A new critical Exim mailer bug allows remote code execution

A critical vulnerability affecting certain configurations of the Exim open source e-mail relay agent could be used by an unauthenticated remote attacker to inject arbitrary code.
Identified as CVE-2026-45185, the security issue affects some versions of Exim before 4.99.3 that use the GNU Transport Layer Security (GnuTLS) library for secure communication. It is a user error after free login (UAF) that is triggered during TLS shutdown while handling BDAT SMTP traffic.
Exim frees the TLS transfer buffer but later continues to use old drive references that can write data to the freed memory location, which can lead to unauthorized remote code execution (RCE).

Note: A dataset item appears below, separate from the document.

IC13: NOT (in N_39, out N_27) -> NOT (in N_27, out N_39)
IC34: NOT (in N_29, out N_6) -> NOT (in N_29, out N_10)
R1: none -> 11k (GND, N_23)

Exim is a widely used open source mail transfer agent (MTA) used to send, receive, and route email on Linux and Unix servers. It is used in Linux servers, shared hosting environments, business mail systems, and in Debian- and Ubuntu-based distributions, where it has historically been the default mail server.
CVE-2026-45185 was discovered and reported by XBOW researcher Federico Kirschbaum. Affects Exim versions 4.97 to 4.99.2 on GnuTLS-integrated builds advertised by STARTTLS and CHUNKING. OpenSSL-based builds are not affected.
Attackers exploiting the vulnerability may execute commands on the server and access Exim data and emails, and may roam further around the site depending on server permissions and configuration.
XBOW reported the vulnerability to Exim maintainers on May 1 and received an acknowledgment on May 5. The affected Linux distribution was notified three days later.
The fix for CVE-2026-45185 was released in Exim version 4.99.3.
AI-assisted exploit creation
XBOW reports that creating a proof-of-concept (PoC) exploit was a seven-day challenge between the company’s AI-driven development system, XBOW Native, and a human researcher aided by a large language model.
While XBOW Native successfully produced a working exploit for a simplified target Exim server that was non-binary Address Space Layout Randomization (ASLR) and non-PIE (Position Independent Executables).
In a second attempt, LLM achieved exploitation on a machine with ASLR, but still not PIE.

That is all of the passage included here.